A major biotech company was conducting its first asset portfolio strategy. The company’s portfolio had grown considerably over the preceding five years, and it required a new approach to efficiently allocating resources. The company needed a process and system to enable it to analyze its entire pipeline of therapeutic drugs in phase I, II, and III of the development process. Strategic Decisions Group was called in to help the company decide upon its optimal resource allocation and overall portfolio strategy for the next five years.
Discovery & Solutions
To begin the process, SDG organized a large team and paired each of its members with a corresponding professional across a variety of departments within the company, including product development, medical affairs, marketing, and regulatory teams, among others. Each of these smaller teams worked in tandem with a multifunctional asset team over the course of four months, and the process culminated in a series of meetings with the executive team to decide on the optimal allocation of the R&D budget and the keys initiatives to implement the new strategy.
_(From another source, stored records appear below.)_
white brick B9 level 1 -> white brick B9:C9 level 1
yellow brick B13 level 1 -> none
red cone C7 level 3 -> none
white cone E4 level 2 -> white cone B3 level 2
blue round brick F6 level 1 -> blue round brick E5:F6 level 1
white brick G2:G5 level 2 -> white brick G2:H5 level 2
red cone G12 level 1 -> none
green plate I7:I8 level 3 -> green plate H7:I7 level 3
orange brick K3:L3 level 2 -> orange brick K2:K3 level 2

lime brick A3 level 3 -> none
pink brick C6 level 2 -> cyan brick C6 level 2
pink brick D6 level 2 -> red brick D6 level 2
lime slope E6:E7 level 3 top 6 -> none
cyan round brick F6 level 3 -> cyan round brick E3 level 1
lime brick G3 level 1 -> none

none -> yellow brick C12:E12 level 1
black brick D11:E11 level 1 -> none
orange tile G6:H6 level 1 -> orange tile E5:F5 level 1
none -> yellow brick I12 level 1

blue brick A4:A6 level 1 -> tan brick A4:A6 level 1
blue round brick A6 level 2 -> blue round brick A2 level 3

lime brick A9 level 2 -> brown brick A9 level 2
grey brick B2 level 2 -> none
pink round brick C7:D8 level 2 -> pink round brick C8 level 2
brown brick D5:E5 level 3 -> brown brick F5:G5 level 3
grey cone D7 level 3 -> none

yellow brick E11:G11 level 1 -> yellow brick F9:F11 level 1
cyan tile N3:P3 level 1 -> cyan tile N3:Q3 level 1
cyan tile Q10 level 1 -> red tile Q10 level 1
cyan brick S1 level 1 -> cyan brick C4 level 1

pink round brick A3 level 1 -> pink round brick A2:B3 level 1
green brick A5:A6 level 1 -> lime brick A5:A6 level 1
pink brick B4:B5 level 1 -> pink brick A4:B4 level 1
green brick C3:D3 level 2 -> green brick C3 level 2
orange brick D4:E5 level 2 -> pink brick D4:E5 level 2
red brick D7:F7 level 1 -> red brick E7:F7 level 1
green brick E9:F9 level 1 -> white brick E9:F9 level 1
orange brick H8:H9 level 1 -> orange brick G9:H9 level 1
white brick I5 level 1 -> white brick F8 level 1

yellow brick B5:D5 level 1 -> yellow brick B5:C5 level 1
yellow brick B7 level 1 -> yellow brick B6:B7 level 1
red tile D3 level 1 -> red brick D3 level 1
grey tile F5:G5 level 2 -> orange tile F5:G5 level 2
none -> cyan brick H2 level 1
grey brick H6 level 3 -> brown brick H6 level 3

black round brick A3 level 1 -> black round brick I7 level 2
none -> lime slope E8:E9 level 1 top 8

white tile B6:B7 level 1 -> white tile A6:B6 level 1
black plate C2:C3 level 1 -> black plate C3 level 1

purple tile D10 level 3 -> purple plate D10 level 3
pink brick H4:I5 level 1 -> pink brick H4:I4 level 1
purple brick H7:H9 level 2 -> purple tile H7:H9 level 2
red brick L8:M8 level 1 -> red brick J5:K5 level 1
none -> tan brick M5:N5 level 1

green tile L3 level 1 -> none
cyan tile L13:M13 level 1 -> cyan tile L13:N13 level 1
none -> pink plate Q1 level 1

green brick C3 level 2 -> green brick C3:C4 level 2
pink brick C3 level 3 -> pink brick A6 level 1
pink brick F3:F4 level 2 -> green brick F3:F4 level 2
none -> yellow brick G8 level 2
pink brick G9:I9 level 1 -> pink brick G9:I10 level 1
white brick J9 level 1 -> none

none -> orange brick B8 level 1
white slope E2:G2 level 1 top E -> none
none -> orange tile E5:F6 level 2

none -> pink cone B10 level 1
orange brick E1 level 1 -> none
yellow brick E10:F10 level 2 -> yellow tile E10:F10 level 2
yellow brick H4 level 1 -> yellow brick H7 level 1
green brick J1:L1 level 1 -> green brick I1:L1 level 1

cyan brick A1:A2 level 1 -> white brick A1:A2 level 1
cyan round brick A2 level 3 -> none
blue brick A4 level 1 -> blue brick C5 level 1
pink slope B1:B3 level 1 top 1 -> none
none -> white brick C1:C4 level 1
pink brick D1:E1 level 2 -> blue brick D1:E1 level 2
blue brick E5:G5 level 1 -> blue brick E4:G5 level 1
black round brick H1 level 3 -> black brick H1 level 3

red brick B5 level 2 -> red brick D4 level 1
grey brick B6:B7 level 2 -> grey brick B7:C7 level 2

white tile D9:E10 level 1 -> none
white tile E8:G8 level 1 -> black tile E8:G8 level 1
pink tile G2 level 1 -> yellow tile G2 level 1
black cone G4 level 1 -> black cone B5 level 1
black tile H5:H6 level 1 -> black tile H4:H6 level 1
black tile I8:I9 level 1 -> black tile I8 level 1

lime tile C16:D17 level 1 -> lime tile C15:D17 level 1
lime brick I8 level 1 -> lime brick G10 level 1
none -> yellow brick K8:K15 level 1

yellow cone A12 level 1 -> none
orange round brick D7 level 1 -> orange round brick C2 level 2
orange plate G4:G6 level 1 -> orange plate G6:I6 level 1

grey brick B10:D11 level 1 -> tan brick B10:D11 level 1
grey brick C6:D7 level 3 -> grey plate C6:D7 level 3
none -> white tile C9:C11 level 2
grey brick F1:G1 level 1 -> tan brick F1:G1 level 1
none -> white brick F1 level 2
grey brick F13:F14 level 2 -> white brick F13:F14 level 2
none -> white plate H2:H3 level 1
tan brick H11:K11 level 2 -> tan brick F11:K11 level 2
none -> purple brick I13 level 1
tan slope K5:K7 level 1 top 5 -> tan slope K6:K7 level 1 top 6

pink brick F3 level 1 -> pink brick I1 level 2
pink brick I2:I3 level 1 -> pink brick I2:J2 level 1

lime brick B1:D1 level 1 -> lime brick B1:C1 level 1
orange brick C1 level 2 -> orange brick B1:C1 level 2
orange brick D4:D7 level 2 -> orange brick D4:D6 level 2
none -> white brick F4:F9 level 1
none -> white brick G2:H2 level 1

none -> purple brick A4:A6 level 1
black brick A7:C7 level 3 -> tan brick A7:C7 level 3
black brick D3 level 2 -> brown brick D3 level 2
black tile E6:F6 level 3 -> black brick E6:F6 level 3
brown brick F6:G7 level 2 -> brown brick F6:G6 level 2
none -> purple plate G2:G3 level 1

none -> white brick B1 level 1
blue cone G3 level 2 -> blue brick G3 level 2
One of the crucial byproducts of this process was that the teams revisited several drugs that had lingered and not moved into Phase III of clinical development. Through rigorous quantitative and qualitative analysis, the SDG team was able to provide clarity around the value and risk profile for each of these assets, taking into consideration technical, regulatory, and market risks. In particular, one of the drugs was a palliative therapeutic treatment for cancer patients. Despite its proven efficacy, the company still had uncertainty surrounding its long-term safety.
Results and Impact
Overall, through SDG’s efforts with the executive team, as well as the multiple asset teams across the company, the company’s leadership was able to develop a portfolio strategy that maximized value for shareholders and positioned the company well for the next phase of growth. Further, SDG’s analysis and insights enabled the company to make a defensible decision regarding the palliative cancer therapeutic, and the company accelerated its move into Phase III. With this added clarity and confidence, the company was able to quickly advance the drug through the remainder of the development and regulatory approval process, and the product was launched shortly thereafter. As a result, this palliative care treatment has dramatically improved the quality of life for thousands of cancer patients as they undergo chemotherapy.